Even if legislation criminalizing fake news advances, it may be difficult to implement because it would require global tech giants to usher in sweeping policy changes.

But the power of Brazil’s courts in forcing the hand of tech platforms became evident earlier this year, when a Supreme Court judge banned Telegram after Brazil’s federal police had repeatedly tried to get in touch with the platform to request the removal of what it deemed dangerous content. The messaging app then came around, signing on to rules governing misinformation set out by electoral officials.

“We will only reach a solution when platforms are made responsible for identifying and helping authorities to criminally punish those who produce fake news,” says Mr.

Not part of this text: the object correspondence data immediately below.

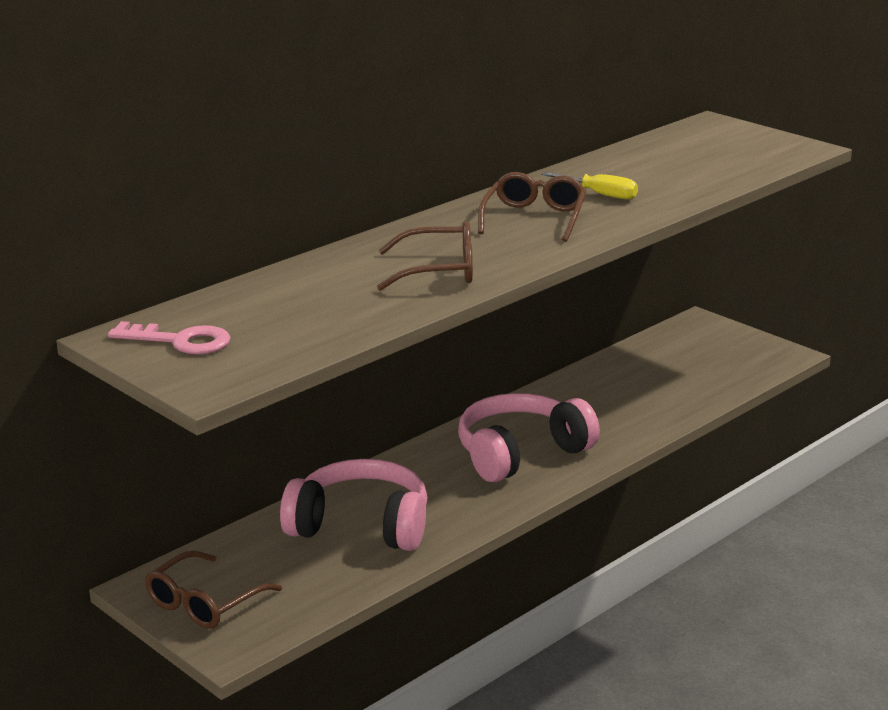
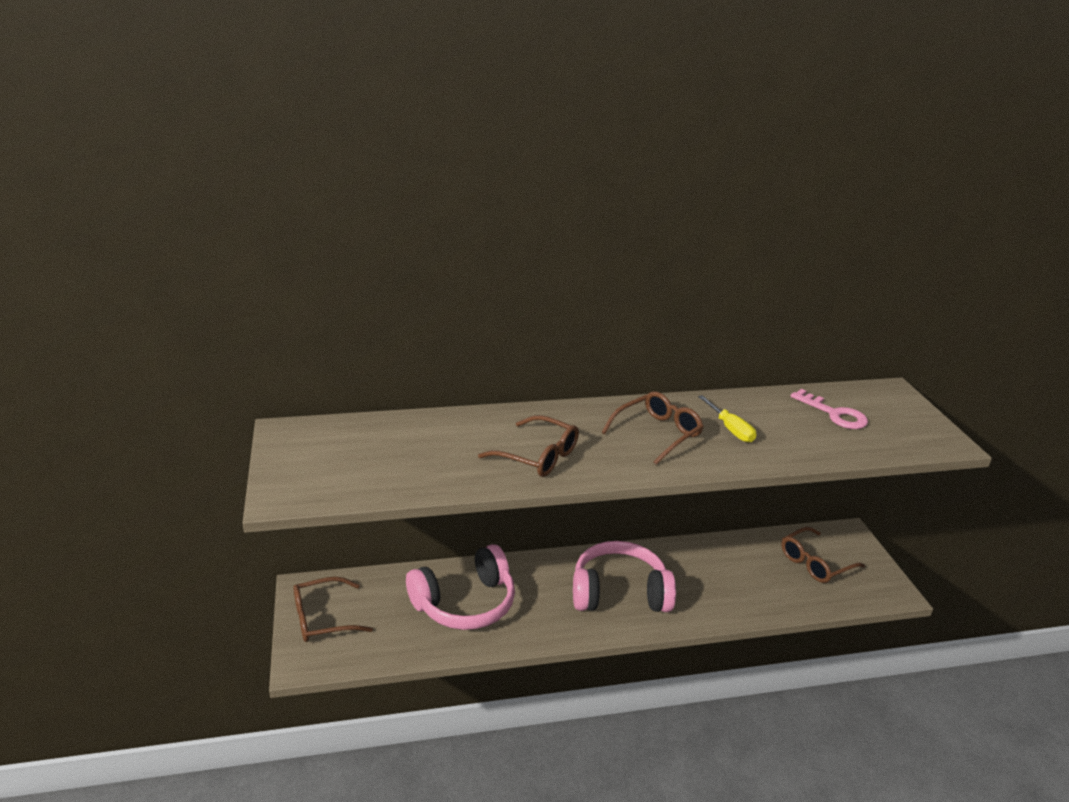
camera: 30 degrees right, 5 degrees up
(180, 341) = (314, 450): pink key -> pink key (834, 414)
(361, 525) = (465, 603): pink headphones -> pink headphones turned 105 degrees clockwise
(690, 357) = (815, 563): none -> brown glasses

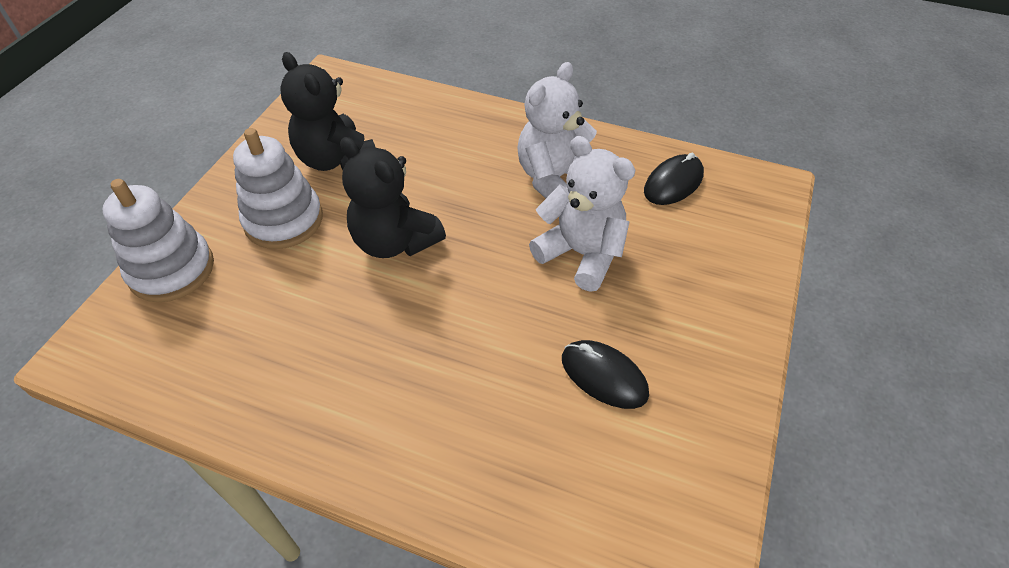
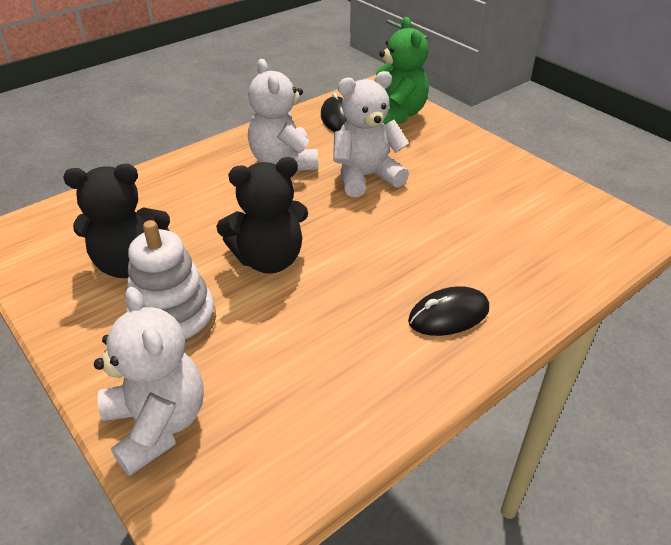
camera: 60 degrees left, 10 degrees down
(171, 269) = (157, 424): white stacking toy -> white teddy bear
(604, 376) = (475, 206): black mouse -> black mouse (448, 315)
(732, 227) = (395, 115): none -> green teddy bear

Nunes.

New challenges

For the fake news machine churning out false information, the pandemic proved a boon.

Producers of misleading content were able to hone their craft, says Sérgio Lüdtke, who leads the Comprova Project, a monitoring collective made up of 40 Brazilian media outlets and funded by Google and Meta, the parent company of Facebook.

“It was almost like a training ground for them in what works and what doesn’t,” Mr. Lüdtke says.

Those spreading disinformation are growing more sophisticated, experts say. False messages have become increasingly subtle in how they convey their version of the news, omitting context or inviting misinterpretation instead of offering up overtly fabricated storylines. Brazilians fall for fake news more than their counterparts in other countries battling misinformation such as the United States and Italy, a 2020 study concluded, with 73% believing at least one false claim during the pandemic.

“It’s no longer necessary to invent a whole new narrative” when spreading misinformation, says Mr. Lüdtke. “It’s enough to raise doubt, to suggest a link that isn’t there, and to let people draw a false conclusion.”

This is making the work of initiatives like Comprova more painstaking. The group is currently running the course in which Ms. Lacerda and upwards of 2,200 others took part, in hopes of teaching Brazilians who didn’t grow up as digital natives how to spot fake news. “We have to figure out how people are interpreting this misleading information and then deconstruct that narrative,” Mr. Lüdtke says. 

False information tends to bolster the beliefs of voters who have already picked sides, not necessarily change someone’s position, a study led by Mr. Nunes found.

“Fake news doesn’t serve to manipulate people’s opinions,” he says. It “serves to engage and mobilize people in electoral processes. ... It’s election gold.”

Standing up to disinformation

Despite the vast presence of fake news, those trying to fight the phenomenon are feeling hopeful. Ariel Freitas works for Voz das Comunidades, a favela-based news organization that is actively fighting election disinformation.

“We’re seeing all kinds of efforts to ... trick people,” Mr. Freitas says, whose team creates fact-checking posts to share on social media and Voz das Comunidades’ mobile app. But “we are much better prepared than we were in 2018.”

For one, grassroots journalists and activists have fine-tuned their skills, he says, improving how they monitor misinformation and reach people via social media who may not watch, read, or listen to traditional news outlets.

Voz das Comunidades is about to launch an elections-specific fact-checking project that will verify the claims of candidates and send out push notifications warning about false information making the rounds on messaging apps and social media.

“We’re stronger now. We can stand up to the disinformation,” Mr. Freitas adds.